Lemo Warns Of Capital Market Bubble Risk After Banks’ Recapitalisation

As Nigeria’s banking sector enters a new phase following a successful recapitalisation exercise, a former Deputy Governor of the Central Bank of Nigeria (CBN) and Chairman of Lambeth Capital Limited, Mr. Tunde Lemo, has raised concerns over the possibility of an emerging bubble in the capital market.

Owing to this, he advised the CBN Governor, Mr. Olayemi Cardoso and his team to implement stronger regulatory safeguards and macro-prudential policies to preserve financial stability and prevent speculative excesses.

Lemo, a former chief executive officer of Wema Bank, gave the advice while speaking in an exclusive interview with THISDAY.

“For me, they (the CBN) should keep their eyes on the capital market. I suspect that bubbles might be building up in the capital market, and this happens each time you increase capital, because banks can then lend.

“If they unleash that lending and they are impatient, they may then begin to do a lot that would make share prices go up.
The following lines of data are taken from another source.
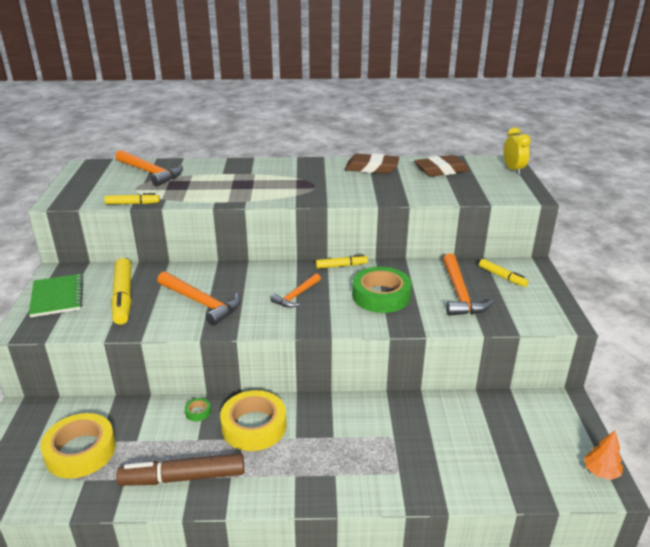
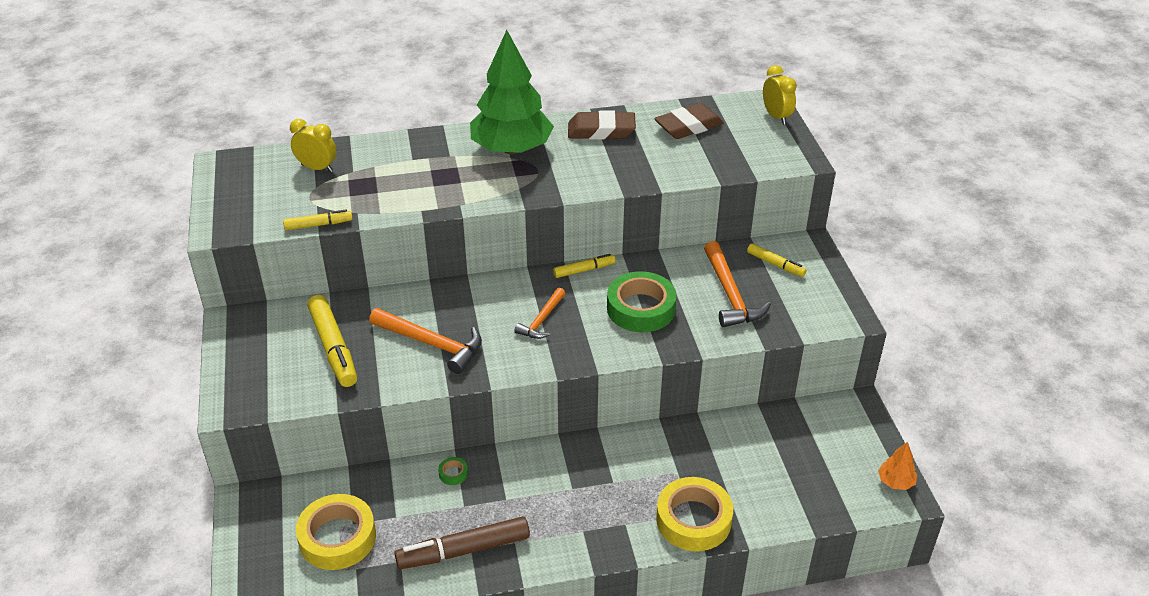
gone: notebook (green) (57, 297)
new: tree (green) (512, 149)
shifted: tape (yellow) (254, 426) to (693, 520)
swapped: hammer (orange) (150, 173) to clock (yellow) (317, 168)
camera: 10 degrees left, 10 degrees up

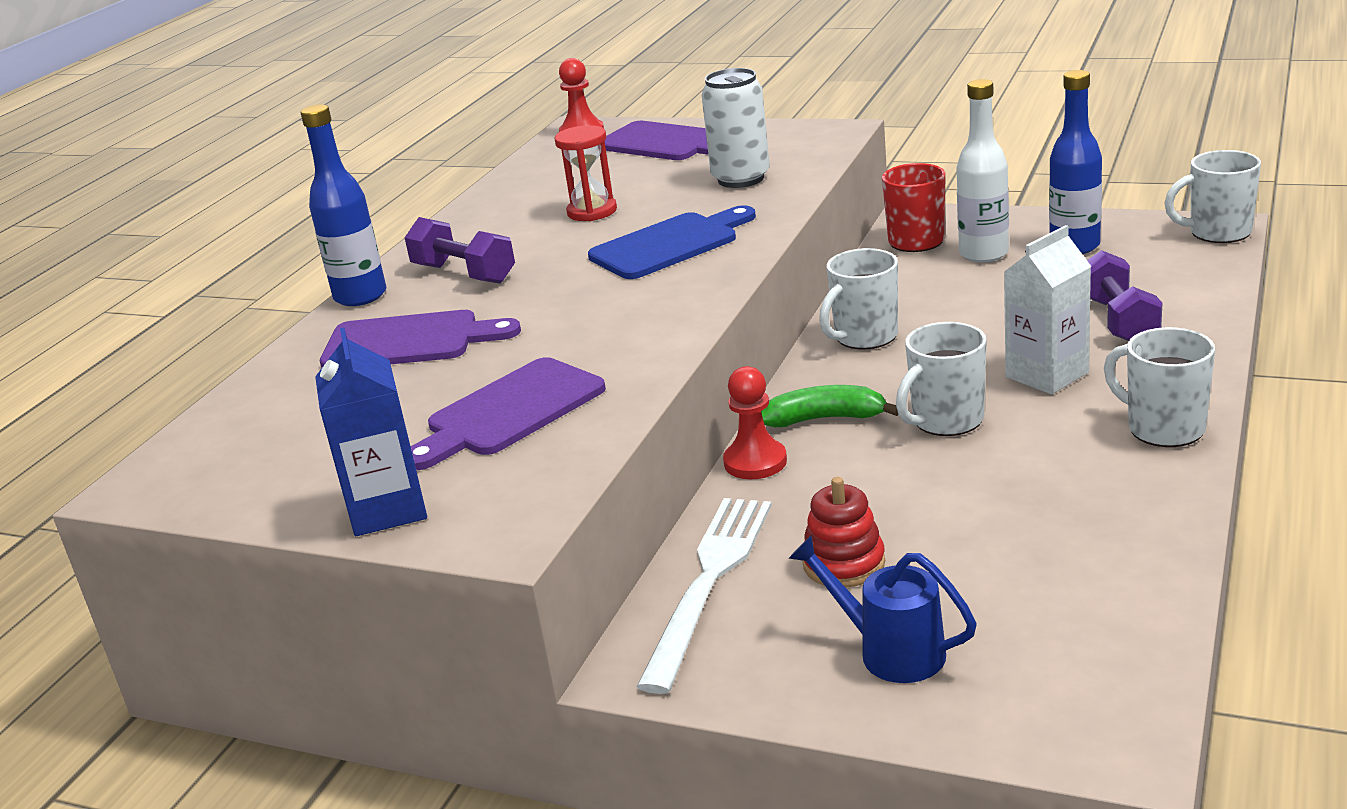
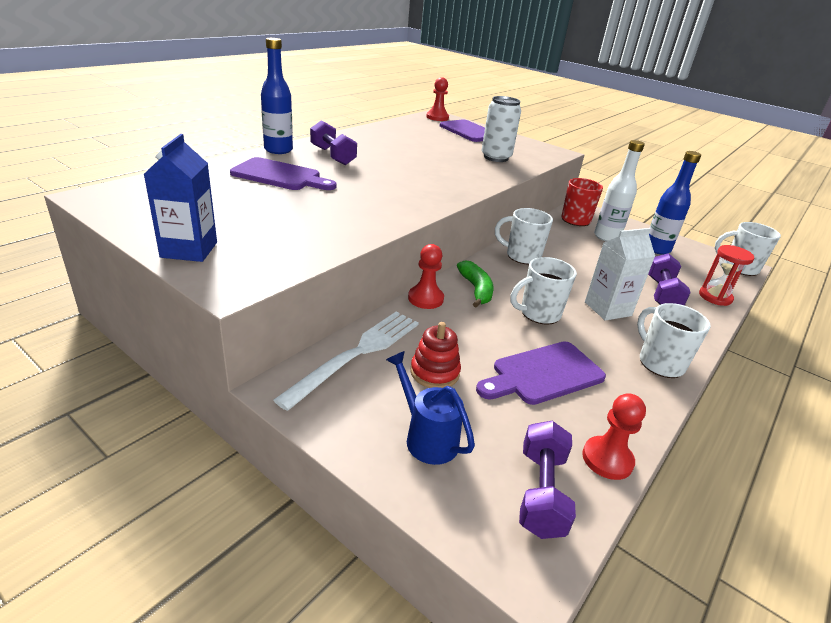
gone: cutting board (blue) (669, 245)
new: pawn (red) (607, 459); dumbbell (purple) (541, 493)
shifted: hourglass (red) (592, 211) to (715, 297); cutting board (purple) (509, 412) to (543, 374)
rotated: mug (white) (864, 337) = (522, 256) 45 degrees clockwise; banana (green) (825, 419) = (476, 289) 60 degrees clockwise
camera: 10 degrees right, 5 degrees up

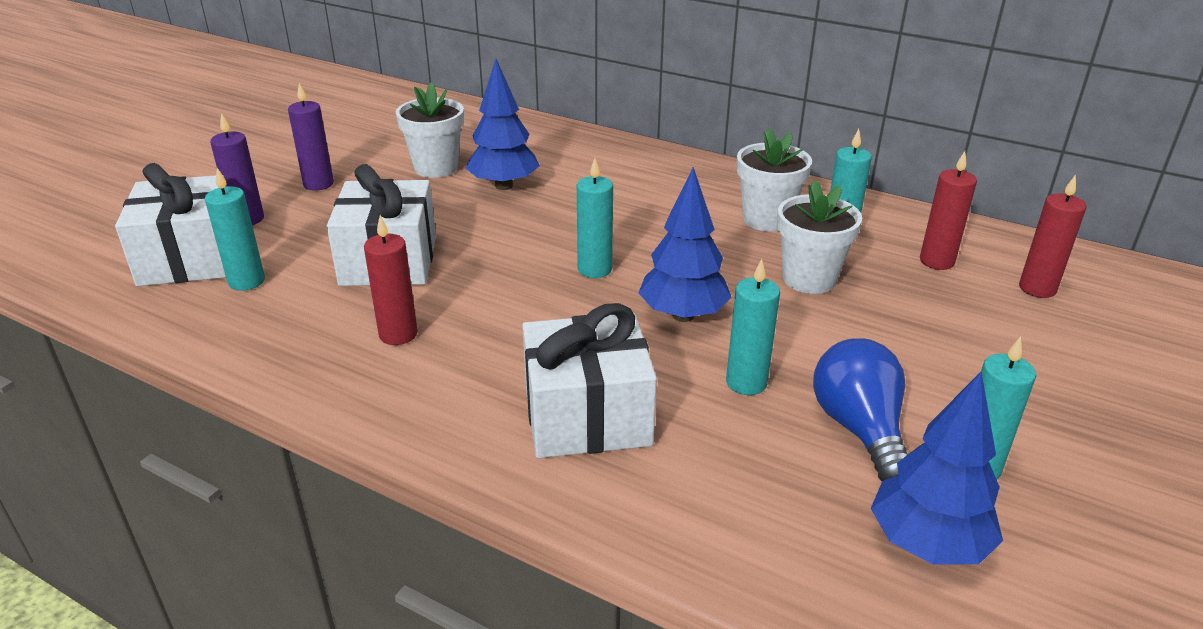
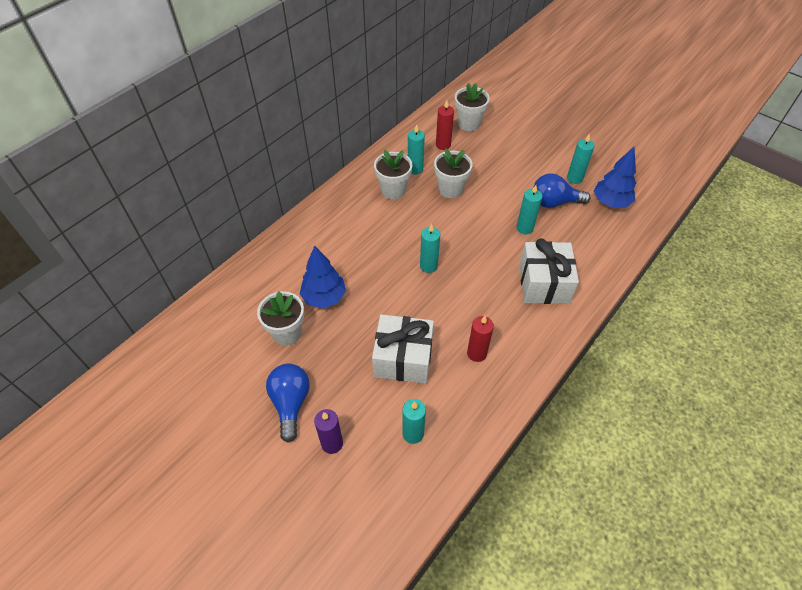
gone: gift (white) (189, 258); tree (blue) (683, 315)
swapped: candle (purple) (318, 184) to light bulb (blue) (291, 403); candle (red) (1037, 288) to flower pot (white) (469, 123)
camera: 80 degrees left, 20 degrees up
But I know that there have been stronger regulations around making use of proprietary funds, how you can deploy depositors’ funds, or how you cannot deploy depositors’ funds in proprietary lending, and all of this.

“They should keep an eye on that so we don’t build another bubble that will bust later. But I think they are quite capable. Since the central bank went into narrow banking, they’re no longer doing fiscal activities and are becoming bankers to everybody.

“So, having now settled down to their primary role and doing it well, I’m very glad that they can keep all of us at peace because the banks have sufficient strength to withstand the exogenous shock should it arise,” he said.

The CBN recently revealed the outcome of the recapitalisation exercise, stating that  Nigerian banks raised a total of N4.65 trillion within 24 months, strengthening the resilience of the financial system and enhancing industry capacity to support the economy.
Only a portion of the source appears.